Why Do Evangelicals Outside the U.S. Sound Like the U.S. Reporters at CNN? February 5, 2016

Over at Sojourners (via John Fea) Wes Granburg-Michaelson, the former General Secretary of the Reformed Church in America, reminds us that most evangelicals around the world are closer to Pope Francis than Ted Cruz. He notes that evangelicalism is a global movement made up Christians who are ethnically and racially diverse.

Globally, these changes are even more dramatic. Seventy percent of the world’s evangelicals now live in countries of the global “South” — Asia, Latin America, and Africa. Their views of global economic justice, protection of the climate, defense of human rights, and the alleviation of poverty are far closer to Pope Francis than Ted Cruz or Jerry Falwell Jr. Those voices are actually forging the future of evangelicalism, but are largely unnoticed in a framework where white, evangelical older men in the U.S. are seen as the center of power.

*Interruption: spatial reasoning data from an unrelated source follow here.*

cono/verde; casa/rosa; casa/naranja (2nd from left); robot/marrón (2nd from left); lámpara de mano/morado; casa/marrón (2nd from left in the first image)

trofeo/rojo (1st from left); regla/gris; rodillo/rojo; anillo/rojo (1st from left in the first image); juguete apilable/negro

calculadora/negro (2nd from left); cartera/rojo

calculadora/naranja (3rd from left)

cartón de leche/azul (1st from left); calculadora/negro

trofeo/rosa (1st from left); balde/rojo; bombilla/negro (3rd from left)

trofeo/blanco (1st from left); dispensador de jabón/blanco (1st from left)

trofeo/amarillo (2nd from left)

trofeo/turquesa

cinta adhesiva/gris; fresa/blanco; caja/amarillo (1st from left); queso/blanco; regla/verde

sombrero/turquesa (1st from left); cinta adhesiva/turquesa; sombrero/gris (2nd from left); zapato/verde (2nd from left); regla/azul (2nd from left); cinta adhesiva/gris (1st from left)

And yet those non-American evangelicals not only resemble Pope Francis but also the outlook of Democrats and mainstream reporters. This reminds me of the interview I heard on Fresh Air about Pope Francis and how he was not really a liberal but a voice that spoke for the non-Western world. Never mind that the interviewee, a man firmly enmeshed in Europe, was enthusiastic about Pope Francis and the non-Western world.

Is this some sort of false consciousness among Americans and Europeans to think that non-Westerners think differently from us? Or is it a tad self-delusional not to see that Westerners seeing the non-West through very Western lens?

In which case, aren’t appeals to globalism just one more testament to the West’s dominance of the world?